Que la vida es un cuento contado por un idiota, lleno de ruido y de furia, ya lo decía Shakespeare y qué razón tenía. Ahora, cuando todo se entiende como un relato (la historia, la política, la propia vida), nos empeñamos más que nunca en buscar una estructura clásica, con planteamiento, nudo y desenlace, en la que cada acontecimiento tenga sentido por sí mismo y sirva para explicar a los demás, donde no quede ningún cabo suelto y todos los hilos compongan una trama perfecta. Las y los escritores, y Woody Allen, que lo repite en todas sus películas, saben que eso, el sentido, la perfección, en todo caso solo se puede buscar en el arte. Encontrar ya es otra cosa.
Por si acaso y como remedio para evitar que nos dé un parraque por el calor o la envidia de no poder recorrer la muralla china en toda su longitud y latitud, o de no tener pueblo en el que practicar el turismo rural con toda la tranquilidad y las moscas que ello conlleva, lo mejor es tener a mano una buena pila de libros que ir deshojando página a página y aprovechar las tardes para pasear por esos barrios que se quedan desiertos en verano en las grandes ciudades. Practicar la flânerie, es decir, vagabundear sin rumbo definido pero abierto a todas las posibilidades, se puso de moda entre los hombres, los flâneurs, del París del siglo XIX, y dio lugar a una imaginería de la que se hizo eco la literatura y la pintura. Las flâneuses, mujeres paseantes, no estaban bien vistas. Cómo no. Las mujeres que andaban solas por la calle solo podían dedicarse a una actividad: la prostitución. Así es que a la mujer, en su larga carrera de obstáculos, le ha tocado también la de conquistar su derecho a ocupar las calles. Y de ese derecho y de esa conquista habla el ensayo de La revolución de las flâneuses de Anna María Iglesia. Porque la ciudad es un relato colectivo, y caminar, en palabras de la autora, es practicar y formar parte de ese relato. Pasear sin rumbo, sin objetivo, observando o reflexionando, construyendo a partir de la mirada, sola o acompañada, como esa otra gran flâneuse de las calles neoyorkinas que es Vivian Gornick y que, en su libro La mujer singular y la ciudad, nos cuenta su vida (fragmentada y desordenada) a través de lo que ve y escucha por las calles de su ciudad.
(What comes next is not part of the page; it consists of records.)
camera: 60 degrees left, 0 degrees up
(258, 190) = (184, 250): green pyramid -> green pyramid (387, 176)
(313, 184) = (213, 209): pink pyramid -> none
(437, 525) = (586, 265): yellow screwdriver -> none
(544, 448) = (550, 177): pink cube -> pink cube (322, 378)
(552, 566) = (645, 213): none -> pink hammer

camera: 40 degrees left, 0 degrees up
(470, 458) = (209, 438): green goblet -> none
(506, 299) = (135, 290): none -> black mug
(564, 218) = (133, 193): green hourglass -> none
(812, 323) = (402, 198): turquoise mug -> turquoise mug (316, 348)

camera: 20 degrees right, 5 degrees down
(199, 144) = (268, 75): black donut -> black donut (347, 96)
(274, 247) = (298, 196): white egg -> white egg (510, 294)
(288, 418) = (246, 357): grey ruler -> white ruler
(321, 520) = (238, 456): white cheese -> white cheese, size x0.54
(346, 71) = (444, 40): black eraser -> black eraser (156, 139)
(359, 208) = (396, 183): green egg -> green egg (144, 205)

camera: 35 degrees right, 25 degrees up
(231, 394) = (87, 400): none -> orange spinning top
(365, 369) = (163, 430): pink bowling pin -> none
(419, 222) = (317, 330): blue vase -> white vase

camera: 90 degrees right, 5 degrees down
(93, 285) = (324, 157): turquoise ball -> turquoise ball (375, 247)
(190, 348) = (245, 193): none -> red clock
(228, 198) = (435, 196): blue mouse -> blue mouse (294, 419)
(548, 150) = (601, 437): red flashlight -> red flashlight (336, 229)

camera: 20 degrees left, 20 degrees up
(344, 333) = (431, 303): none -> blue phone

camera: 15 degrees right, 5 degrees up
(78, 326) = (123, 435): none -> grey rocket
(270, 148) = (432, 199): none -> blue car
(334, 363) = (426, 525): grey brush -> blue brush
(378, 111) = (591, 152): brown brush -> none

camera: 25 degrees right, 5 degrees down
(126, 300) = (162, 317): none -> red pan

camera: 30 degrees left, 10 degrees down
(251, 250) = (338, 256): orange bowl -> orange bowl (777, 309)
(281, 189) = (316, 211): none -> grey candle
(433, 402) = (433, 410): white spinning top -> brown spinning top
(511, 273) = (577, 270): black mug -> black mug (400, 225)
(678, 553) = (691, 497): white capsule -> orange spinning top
Me gusta caminar y no tengo moto, pero me encantaría imitar en algún momento a Nanni Moretti en Caro diario y alquilar una vespa para darme vueltas por los barrios periféricos de Roma, desiertos en ferragosto, contenta de ocupar las calles, sin otro propósito que el de observar las casas vacías de persianas bajadas, reflexionando sobre lo que me dé la gana.